We hear the first verse regularly, but the second one struck me. “Give no opportunity to the devil.” I’m guessing most of you reading this don’t want the devil to have a way into your relationships. When I avoid conflict, I give space for my mind to roam, and it absolutely lets the devil get in and tempt me with worst case scenarios and worries about what might happen in the meantime. My choice to honestly face conflict is one way I can smack the devil in the face, giving him no room in my relationship to taunt and tempt me or the other person.

I am still working on this, but it motivates me to be more honest in my relationships when I think of it as a chance to push the devil out of the way.

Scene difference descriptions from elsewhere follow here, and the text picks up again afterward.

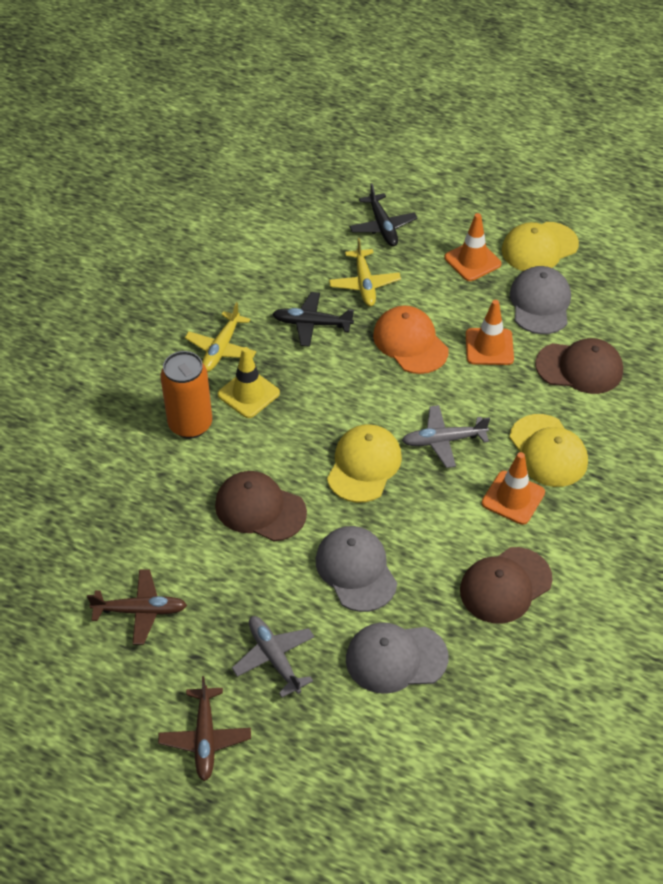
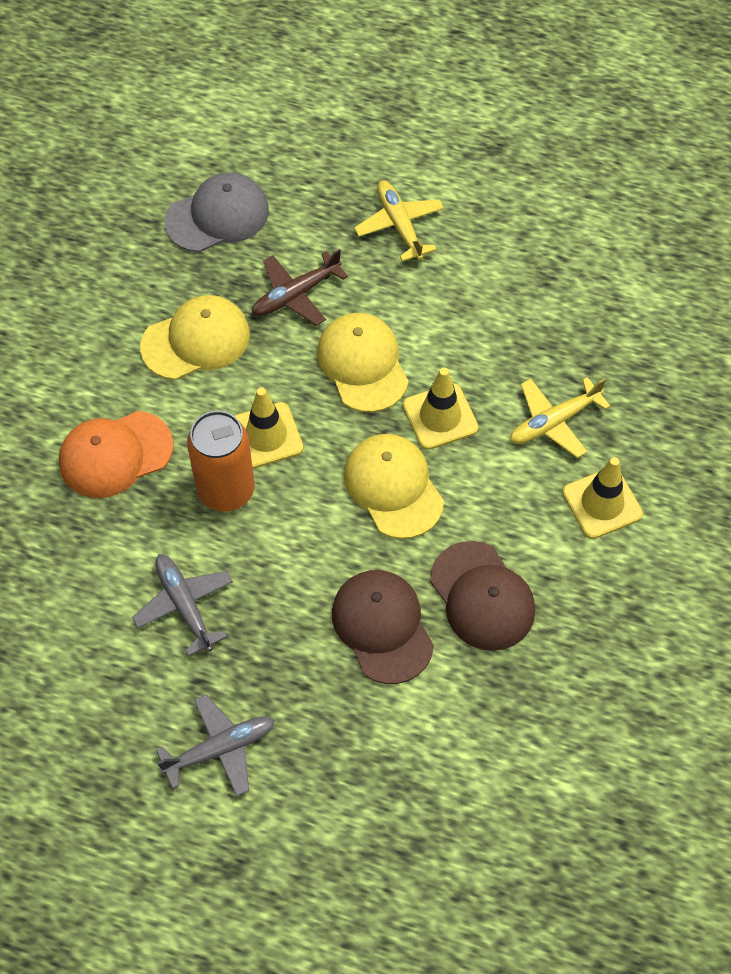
black plane: 2 -> 0
brown cap: 3 -> 2
brown plane: 2 -> 1
grey cap: 3 -> 1
orange traffic cone: 3 -> 0
yellow traffic cone: 1 -> 3

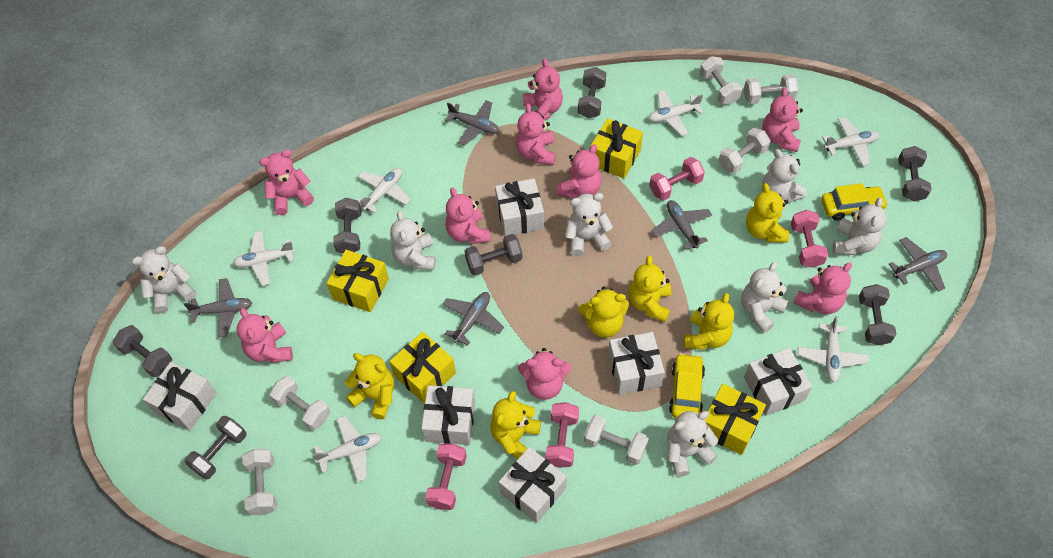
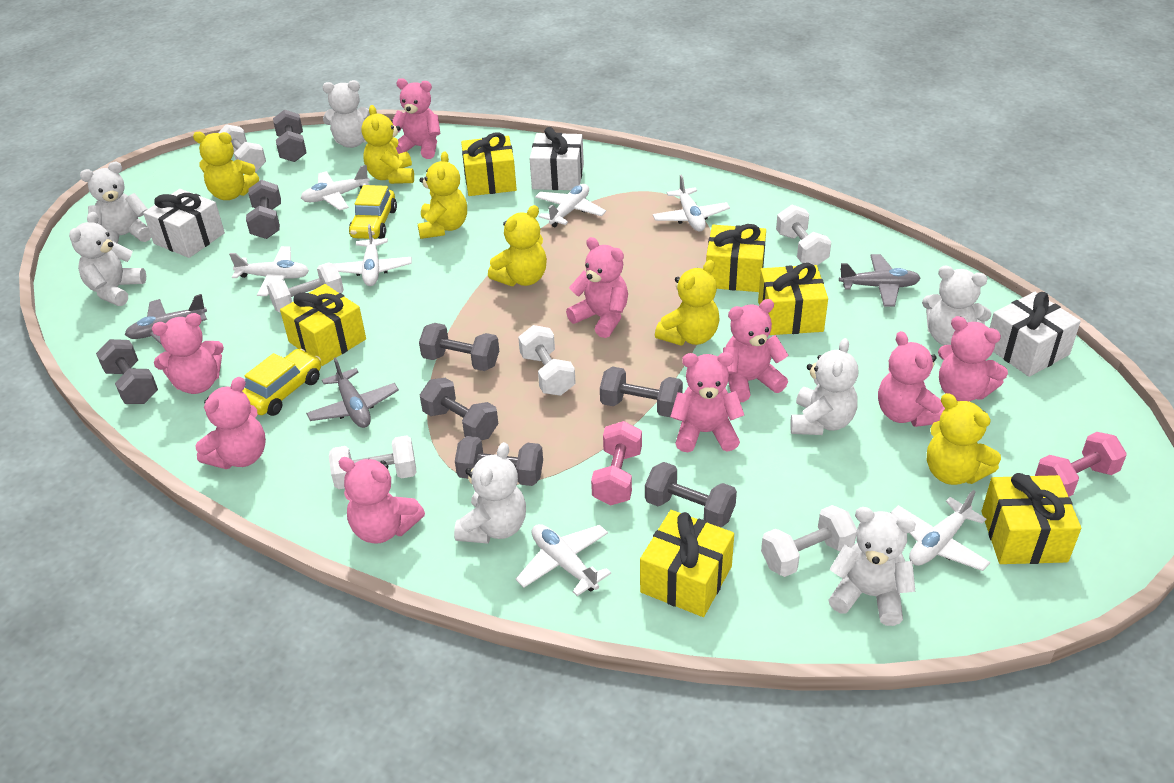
grey dumbbell: 7 -> 8
grey plane: 5 -> 3
pink dumbbell: 4 -> 2
white gift: 6 -> 3
white plane: 6 -> 7
yellow gift: 4 -> 6

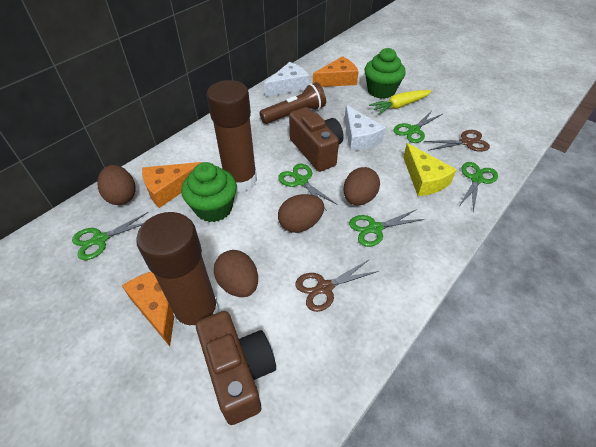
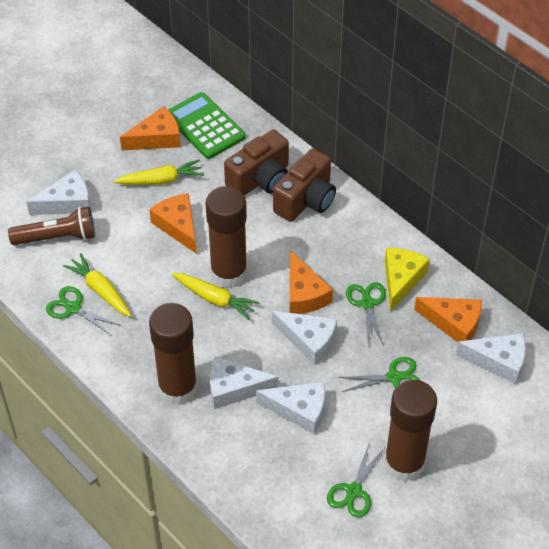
brown egg: 4 -> 0
brown glue stick: 2 -> 3
brown scissors: 2 -> 0
green calculator: 0 -> 1
green cupcake: 2 -> 0
green scissors: 5 -> 4
orange cheese: 3 -> 4
white cheese: 2 -> 5
yellow carrot: 1 -> 3

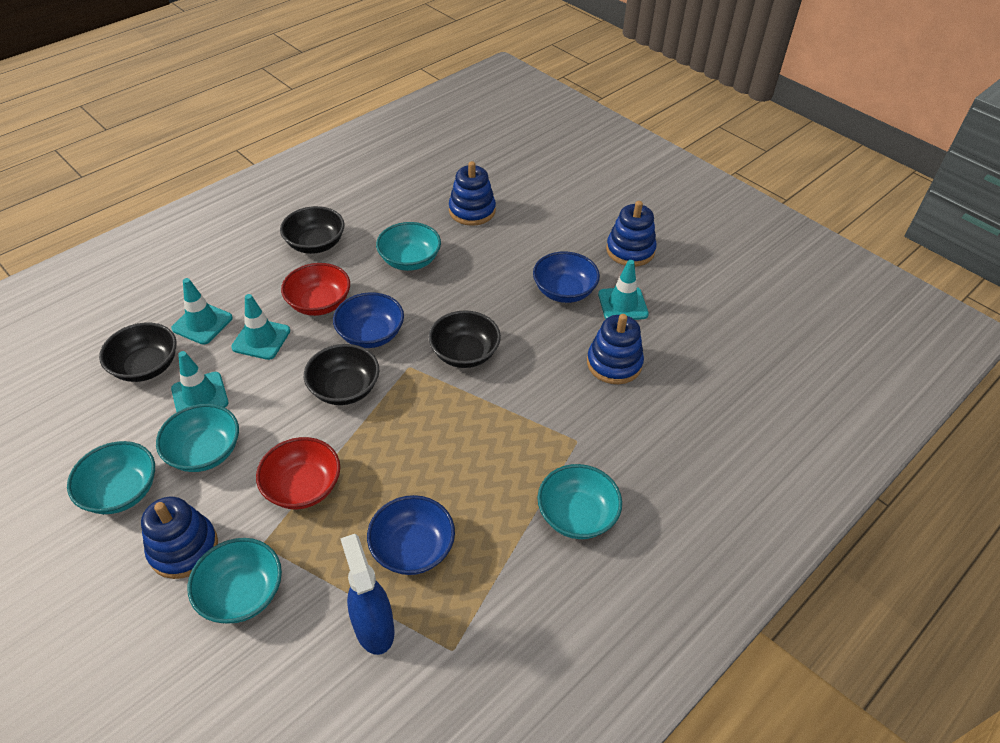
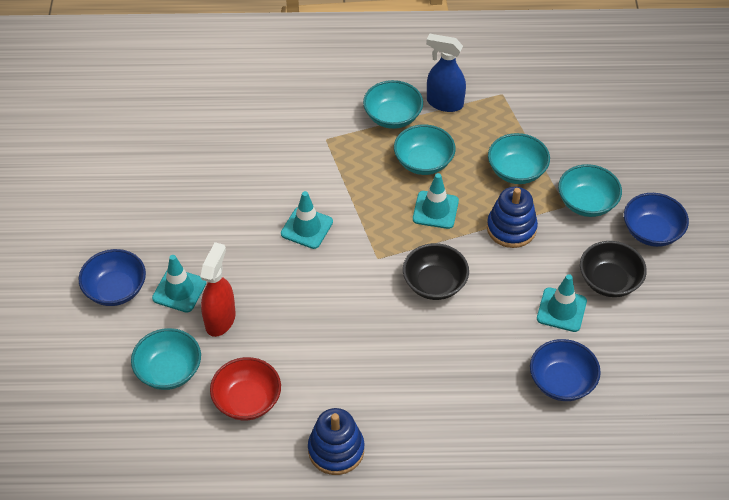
black bowl: 4 -> 2
blue stacking toy: 4 -> 2
red bowl: 2 -> 1
red spray bottle: 0 -> 1

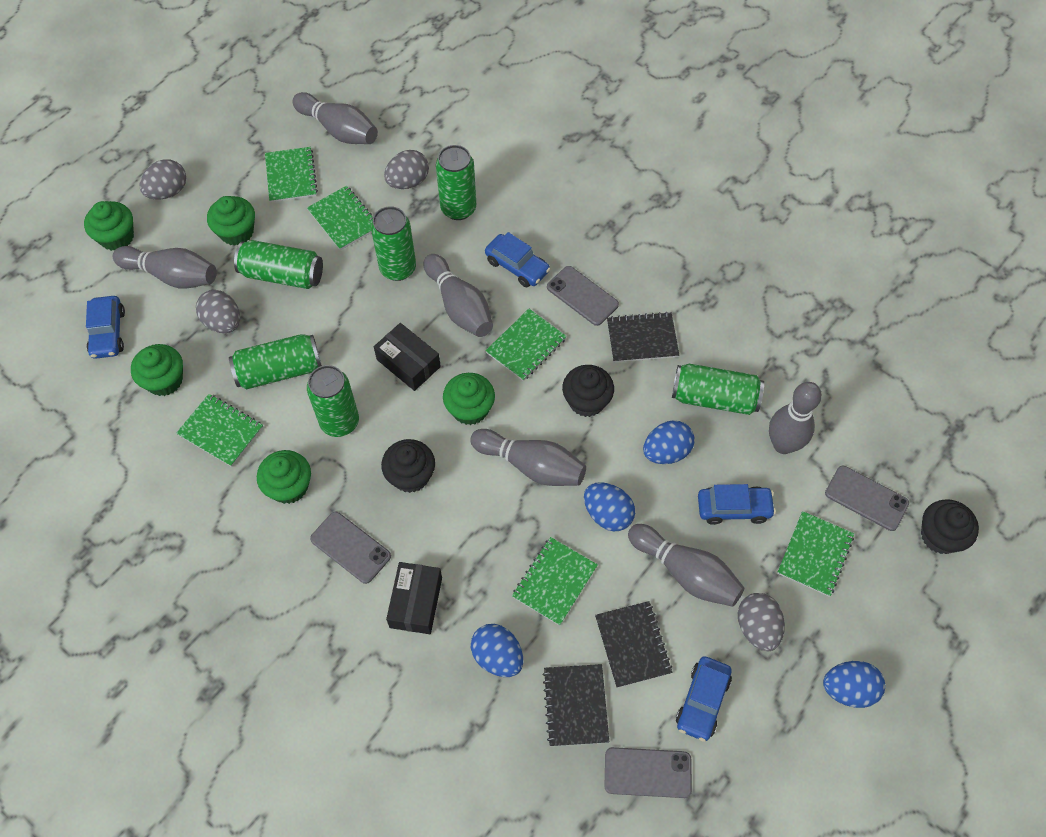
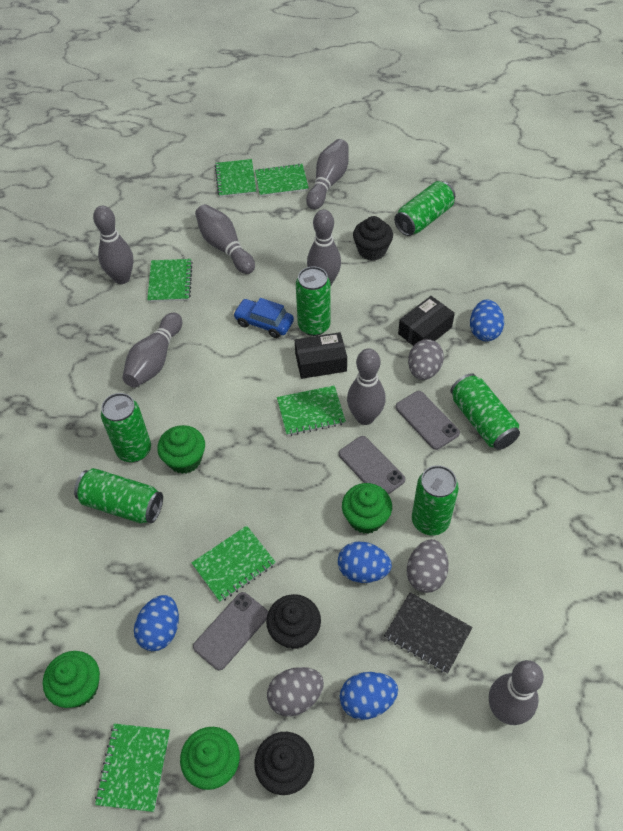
black notebook: 3 -> 1
blue car: 4 -> 1
green cupcake: 5 -> 4
grey bowling pin: 6 -> 7
grey egg: 4 -> 3
grey phone: 4 -> 3

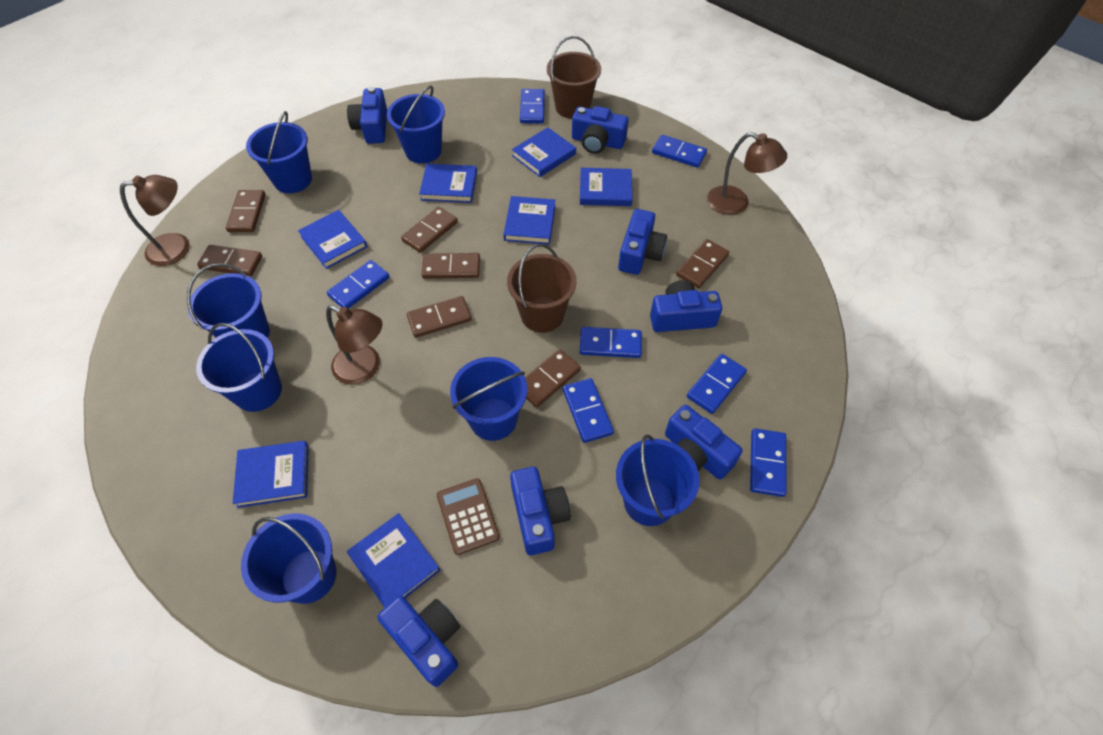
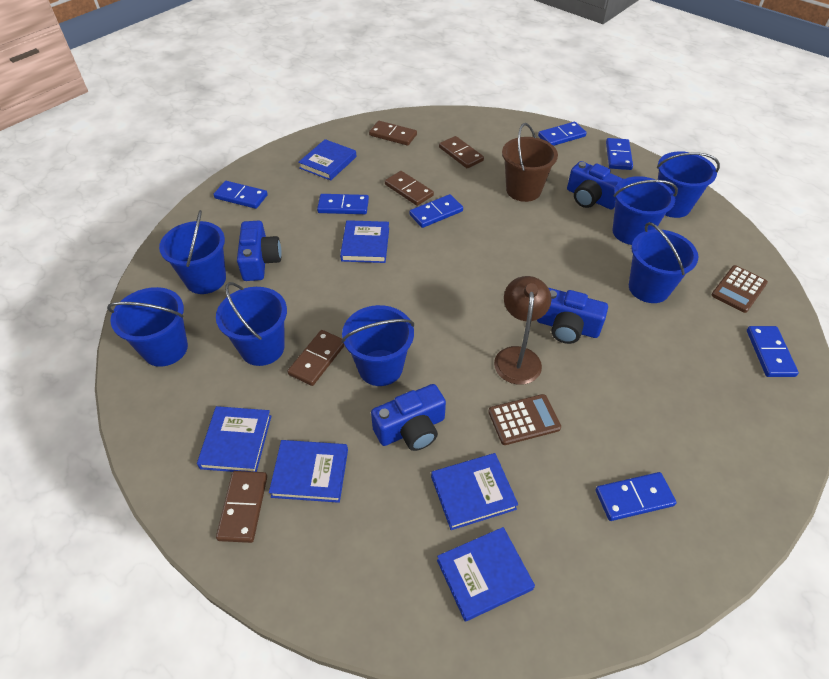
blue book: 7 -> 6
blue camera: 7 -> 4
brown bucket: 2 -> 1
brown calculator: 1 -> 2
brown domino: 7 -> 5
brown lamp: 3 -> 1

Let’s be a pain in the devil’s neck today!

Boxes of Hope

I walked into our storage unit a few weeks ago. The kids needed winter clothes, and I had packed them all away in the hope that we would be listing our house for sale and hopefully bringing those boxes back to a new home when the colder weather rolled around.

I opened the door, and right there was our Christmas tree bag. The feelings from 6 months ago flooded over me. Hope. Excitement. Anticipation. Joy. We had rented this storage unit on the advice of a realtor who said we needed to get the house cleared out so we could list it. I had started on this task months ago. The me from 6 months ago was excited about the possibility of finally moving into town and passing on our project house to someone who wants a project. (Our project is three kids for the foreseeable future.)

I took some winter clothes boxes and put them in the back of my car. As I drove away from the unit, sadness overcame me. I remembered the hope I had when I put these boxes into storage. I had hope that the months to come would hold some big steps for us: preparing the house, selling it, buying another one, and moving from the only house we have lived in for our entire marriage. A verse popped into my mind.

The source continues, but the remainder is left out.